The reorganization of Chicago's transit system following World War II worked for a number of years. The public Chicago Transit Authority seemed to be able to do what the private CRT and CSL couldn't: modify routes, modernize equipment, and rejuvenate the public image. And the commuter railroads never saw the loss in riders and revenue of the urban transit systems, due in part to their national intercity services that could help defray their costs.

But by 1970, the bright veneer began to wear off the postwar transit industry.

Despite some economy moves made by the CTA in the 1950s, there were no solid efforts made to control costs. The (often correct) belief that increasing fares would accelerate the decline in ridership left the CTA no choice but to begin to defer maintenance in some areas. By the end of the 1960s, the CTA was beginning to have trouble covering its bonded indebtedness despite three fare increases. The construction of the Dan Ryan and Kennedy rapid transit lines in 1969-70, though they increased ridership by 2.5%, were disastrous to the CTA's bottom line and further stressed an agency already under enormous financial stress. For the first time in its history, revenue from fares ($174.9 million) failed to cover operating costs ($179.1 million).

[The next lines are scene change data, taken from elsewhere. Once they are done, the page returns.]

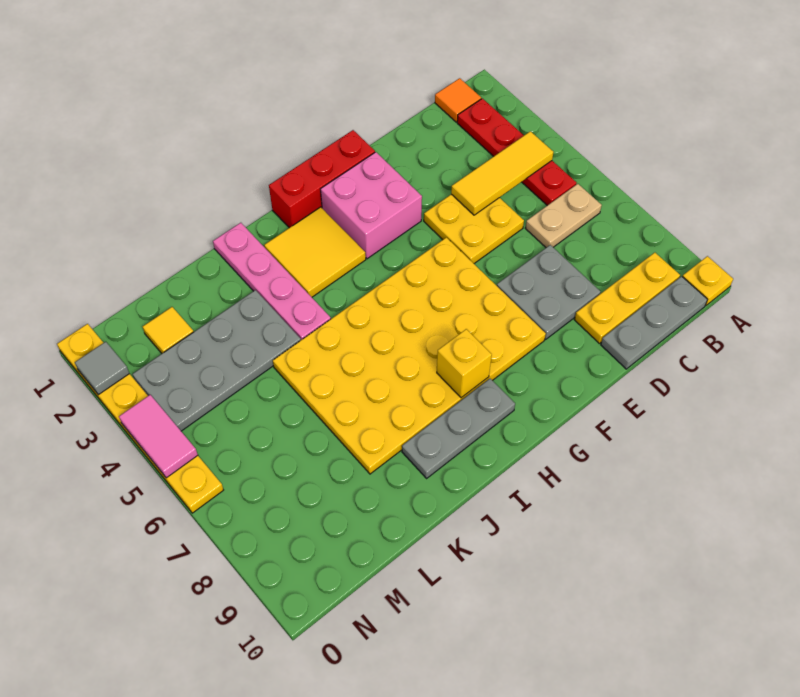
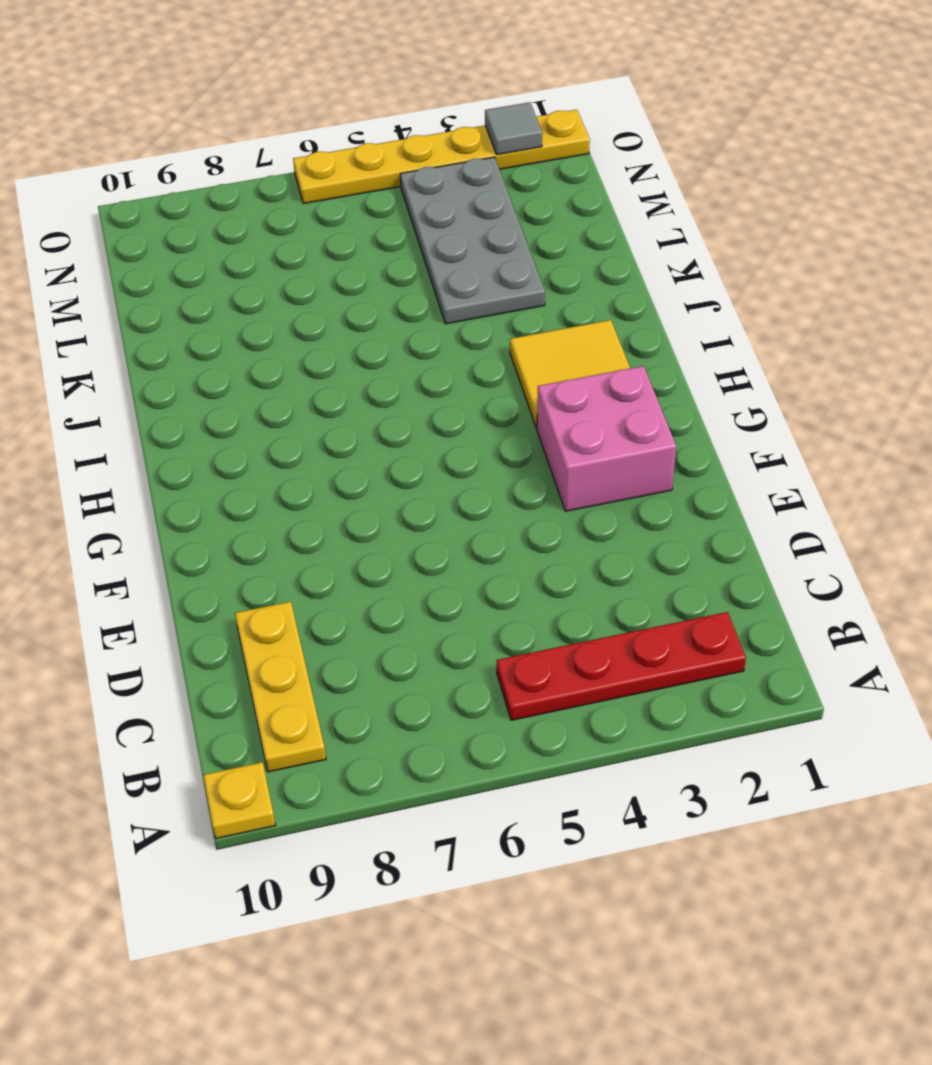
none -> orange tile B1 level 1
none -> tan plate B6:C6 level 1
none -> grey plate B10:D10 level 1

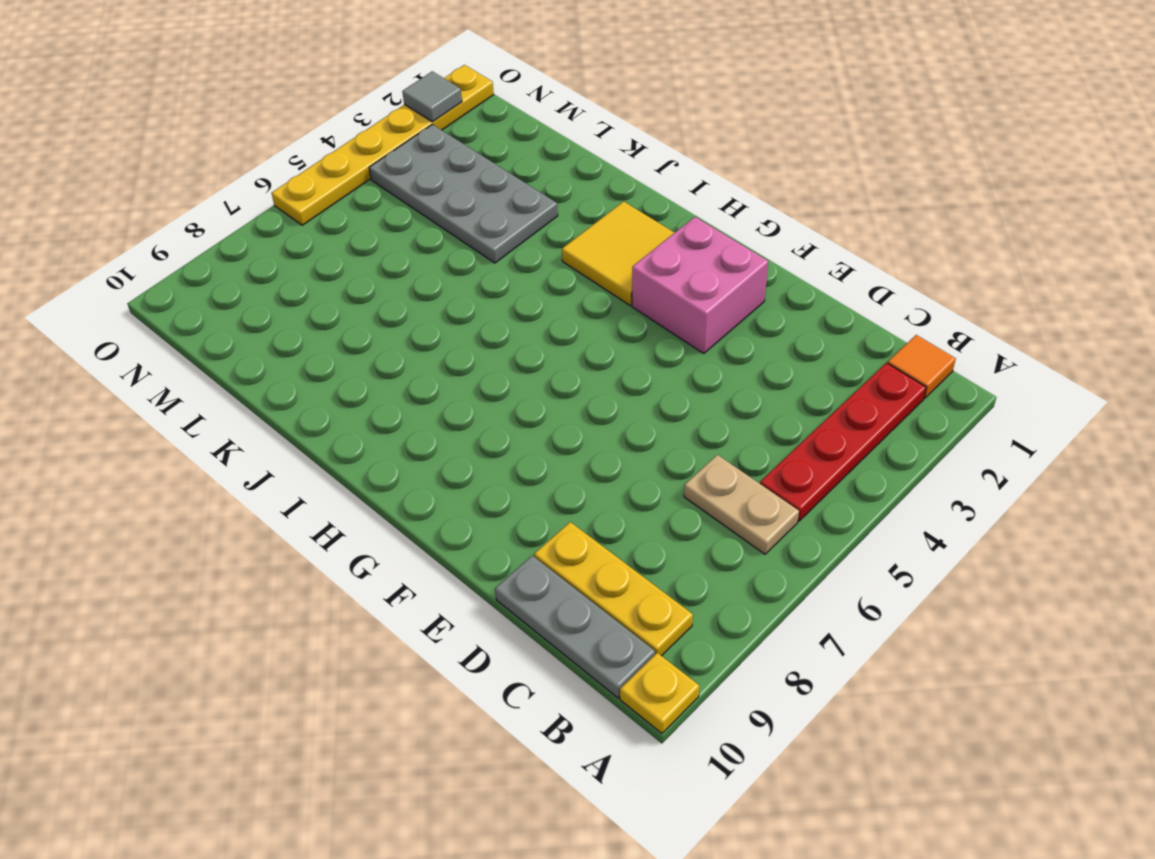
none -> yellow plate D4:E5 level 1
none -> grey plate D7:E8 level 1
none -> red brick F1:H1 level 1

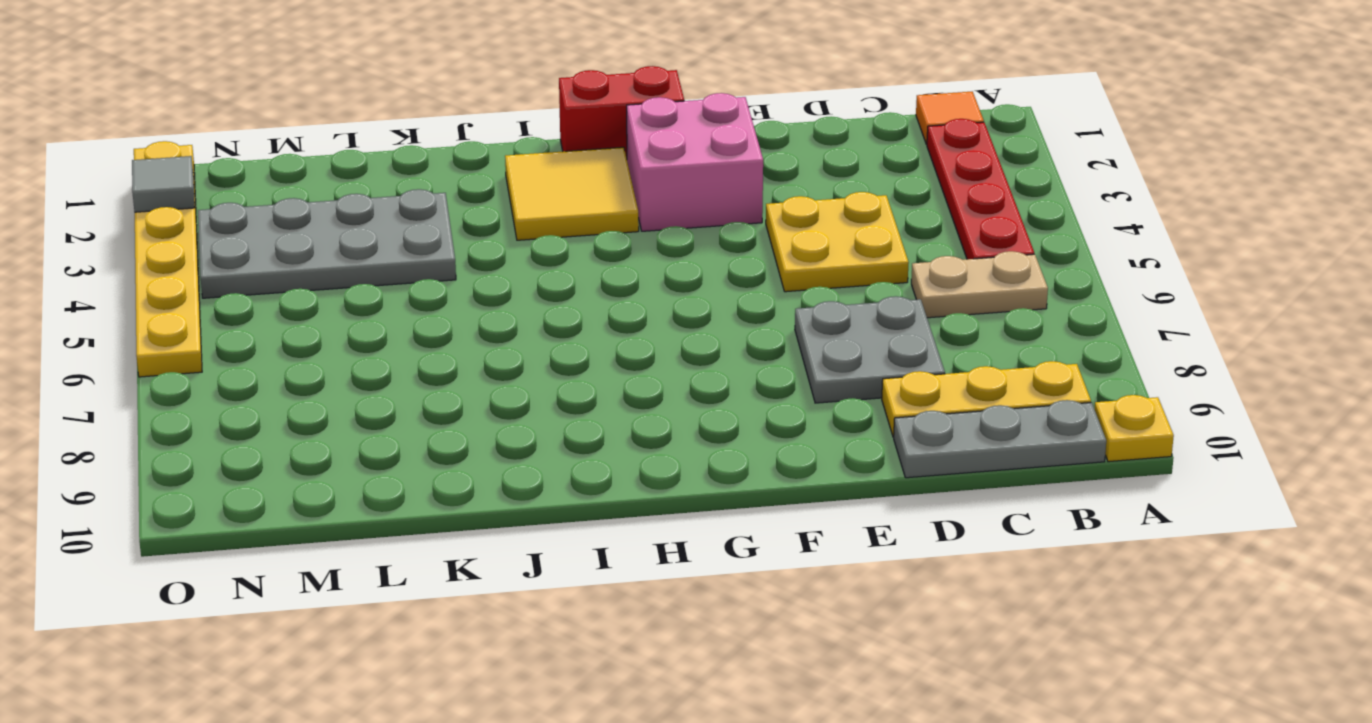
red brick G1:H1 level 1 -> red brick F1:H1 level 1
none -> yellow plate F5:K8 level 1
none -> grey plate H9:J9 level 1
none -> pink plate J1:J4 level 1

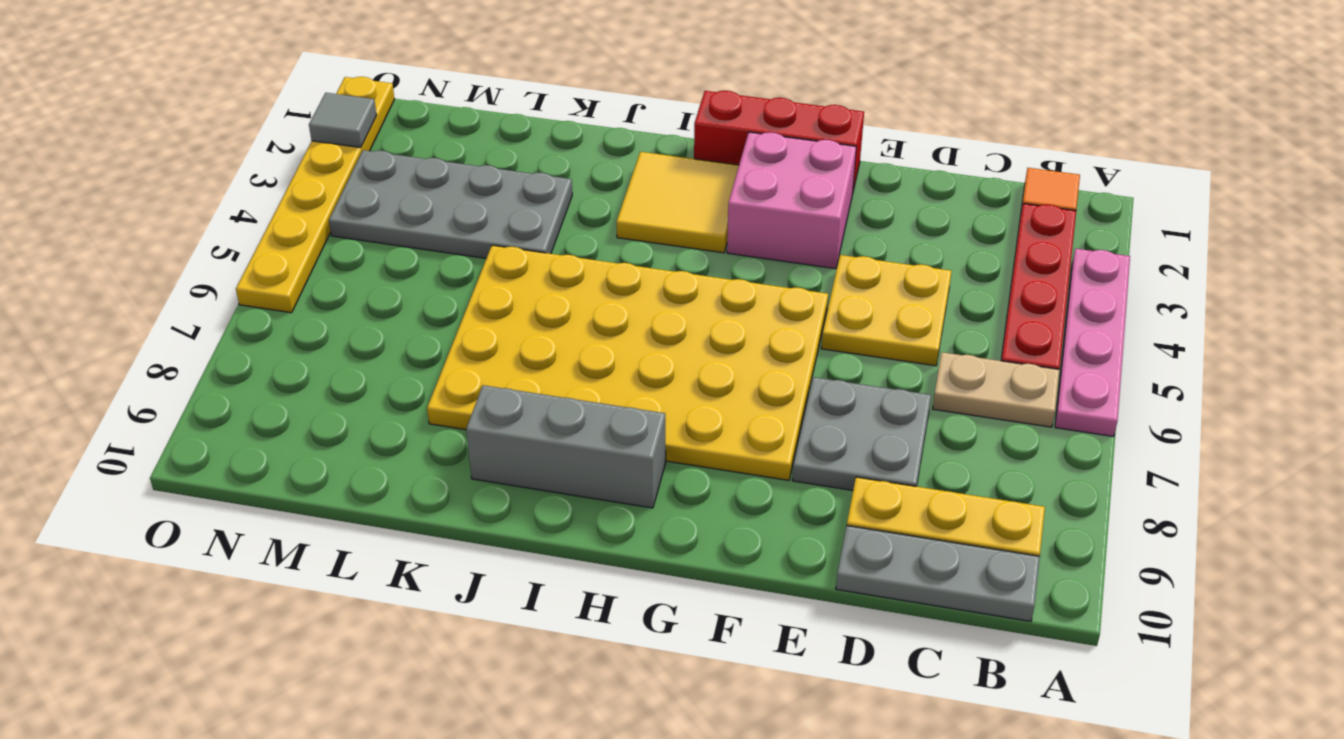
pink plate A3:A6 level 1 -> pink plate J1:J4 level 1
grey brick H9:J9 level 1 -> grey plate H9:J9 level 1
none -> yellow plate A10 level 1
none -> yellow tile M2 level 1
none -> yellow tile B4:D4 level 2

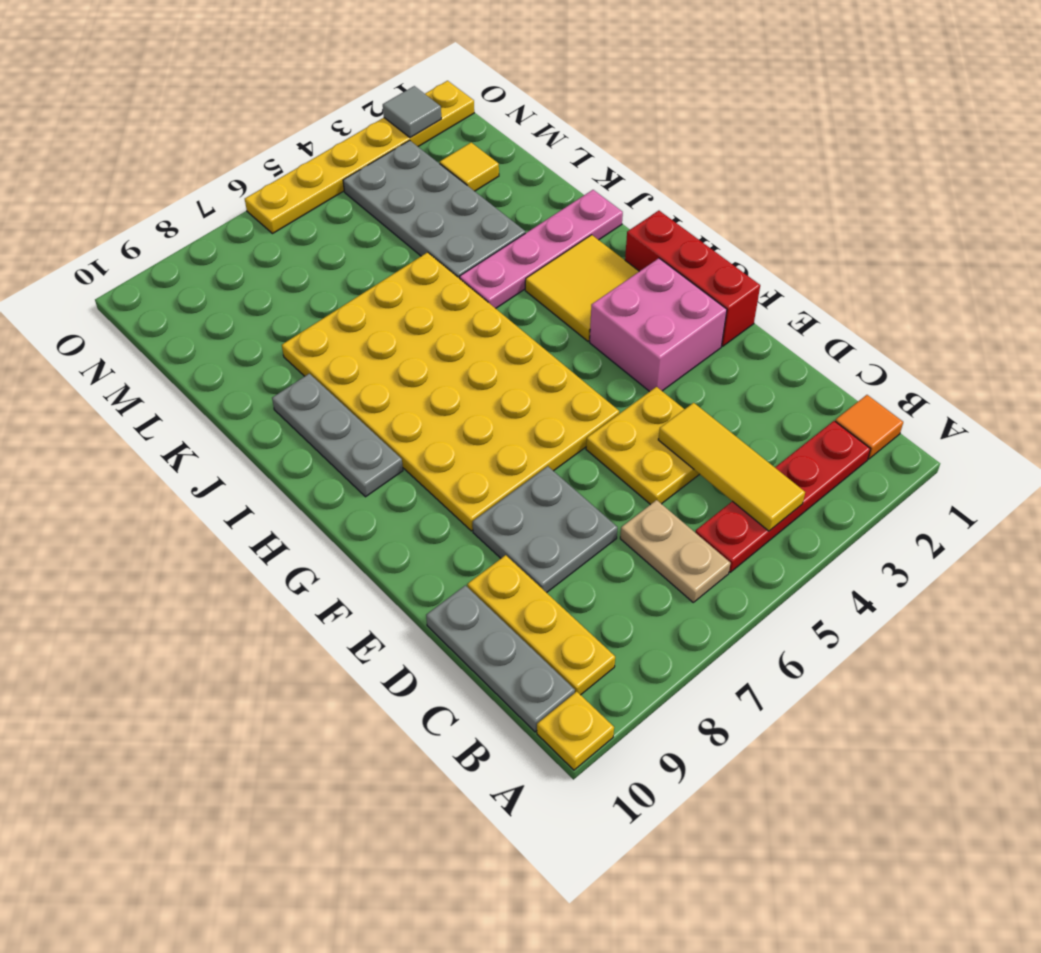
none -> yellow brick H8 level 2
none -> pink tile O4:O5 level 2

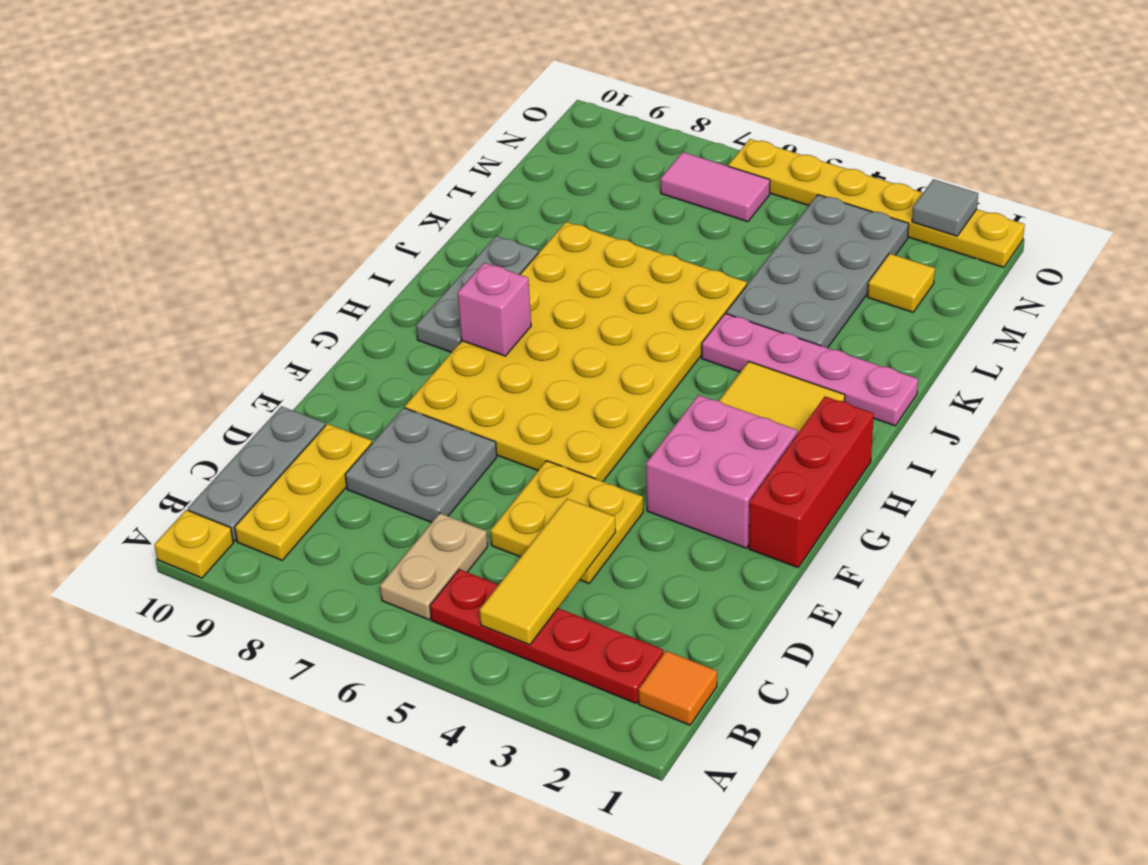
pink brick H8 level 2 -> yellow brick H8 level 2
pink tile N6:N7 level 1 -> pink tile O4:O5 level 2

All things being equal, the CTA might have survived on its farebox revenues had it not been the victim of forces beyond its control. Although no one can deny that the CTA had trouble containing costs, out migration of population and jobs to the suburbs and blight in inner urban areas cost the CTA millions of the commuters who had previously used their services.

Besides these financial troubles, 1970 marked a few other important turning points. For one, the decennial census showed that Chicago's suburbs had surpassed the city in population, making it a third political body to be dealt with in state funding negotiations. It was also the year that the Illinois state constitution was revised at a Constitutional Convention. A new clause was added stating that public funds could now be used to subsidized private transit carriers, a boon for the commuter railways in and around Chicago.

Governor Ogilvie persuaded the state legislature to include $200 million in capital grants for mass transit in his $900 million state transportation bond issue after the 1970 Constitutional Convention. With a new source of income, government turned its attention to the problems of administration and cost control. Ogilvie appointed a task force to investigate and, as expected, they returned with a recommendation for a six-county regional transit authority. By use of a special taxing district, the Regional Transportation Authority (RTA) could support each transit system in the Chicago area as it saw fit.



1975 map

The RTA Comes Into Being

To avoid allowing the suburbs to completely control urban transit issues, the Chicago Transit Authority was left intact. The RTA's power over the CTA was limited to budgetary oversight and some planning. The RTA was, however, allowed to cross-subsidize the CTA from the suburbs.

The March 19, 1974 referendum creating the RTA clearly showed the widening political rift between the city and the suburbs. The issue was carried by less than 1% of the vote, largely on its 71% majority in Chicago. Suburban Will, Kane, and McHenry Counties showed 9 in 10 voters opposed to the RTA.

It would seem in some ways that the Chicago political machine won again, with a new source of funding for their ailing transit system. But the suburbs quickly turned the RTA into a political battleground. While the city moved to retain control of the CTA, the suburbs attempted to minimize the cross-subsidies to the city. Though the RTA was not completely immobilized by the struggle, it did severely limit the new agency's effectiveness over the next few years.

One important aspect of the RTA is that it was not simply the oversight and planning agency it is today. The RTA was originally empowered as an operating agency as well, and indeed did begin to operate a number of suburban bus and commuter rail lines.